Purpose
HyPo - a Hybrid Polisher - utilizes short as well as long reads within a single run to polish a long reads assembly of small and large genomes. It exploits unique genomic kmers to selectively polish segments of contigs using partial order alignment of selective read-segments. As demonstrated on human genome assemblies, Hypo generates significantly more accurate polished assembly in about one-third time with about half the memory requirements in comparison to contemporary widely used polishers like Racon.
Please note that "short reads" doesn't necessarily have to be NGS short reads; HiFi genomic reads (e.g. CCS) like those generated from PacBio SequelII could also be used instead. The requirement is that those reads should be highly accurate (>98% accuracy).
Input files
In what follows, short reads can be replaced with HiFi reads.
How it works
Broadly, we (conceptually) divide a draft (uncorrected) contig into two types of regions (segments): strong and weak.

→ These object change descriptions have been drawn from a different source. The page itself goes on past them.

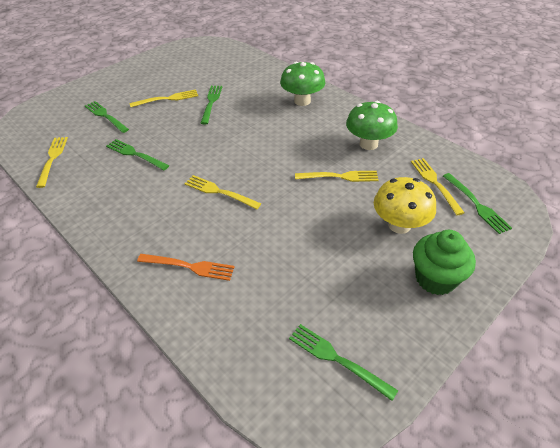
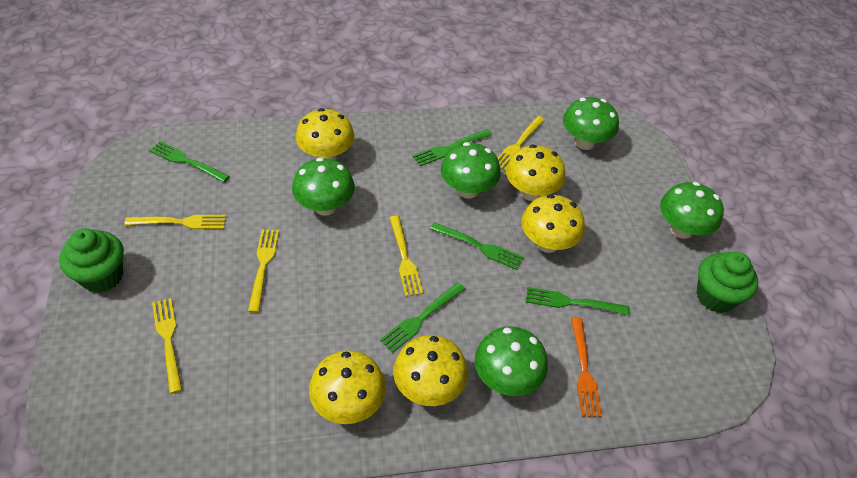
green cupcake: 1 -> 2
green mushroom: 2 -> 5
yellow mushroom: 1 -> 5

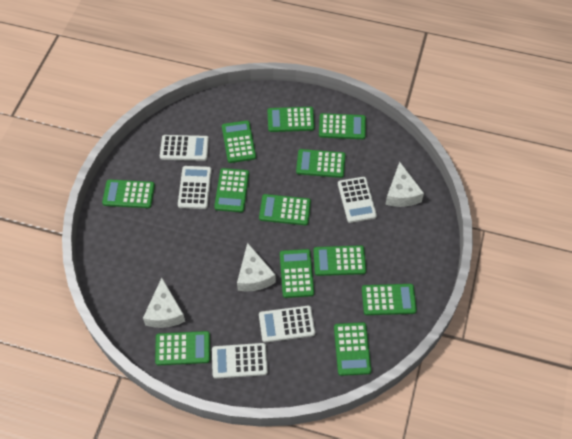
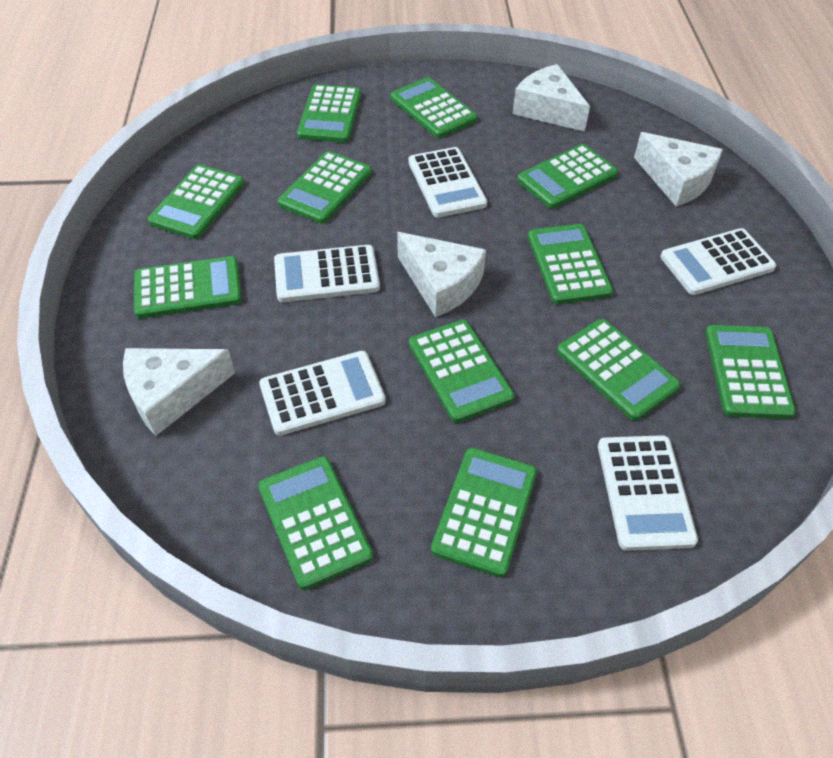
white cheese: 3 -> 4

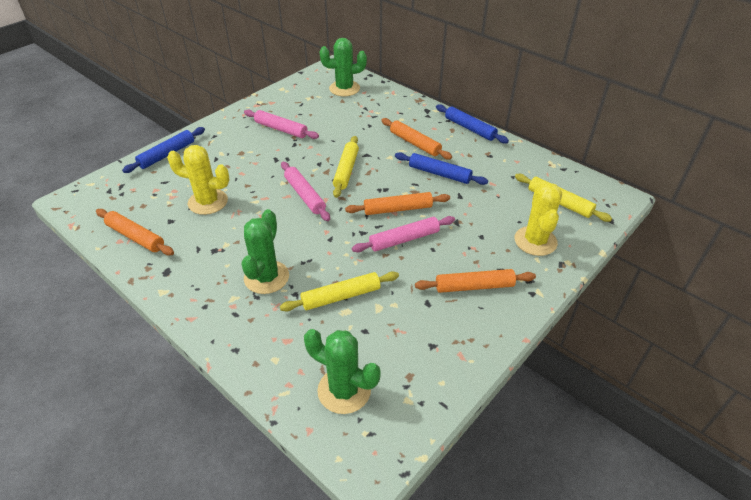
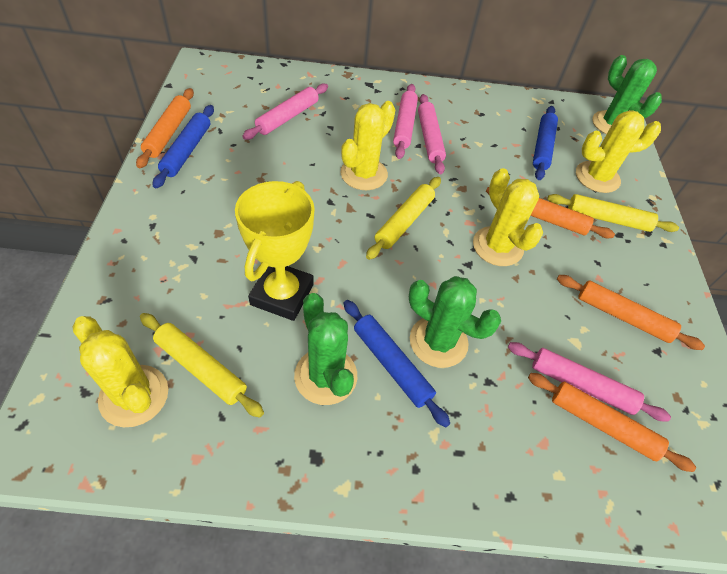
pink rolling pin: 3 -> 4
yellow cactus: 2 -> 4
yellow trophy: 0 -> 1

Strong regions are those which have strong evidence (support) of their correctness and thus do not need polishing. Weak regions, on the other hand, will be polished using POA. Each weak region will be polished using either short reads or long reads; short reads taking precedence over long reads. To identify strong regions, we make use of solid kmers (expected unique genomic kmers). Strong regions also play a role in selecting the read-segments to polish their neighbouring weak regions. Furthermore, our approach takes into account that the long reads and thus the assemblies generated from them are prone to homopolymer errors as mentioned in the beginning.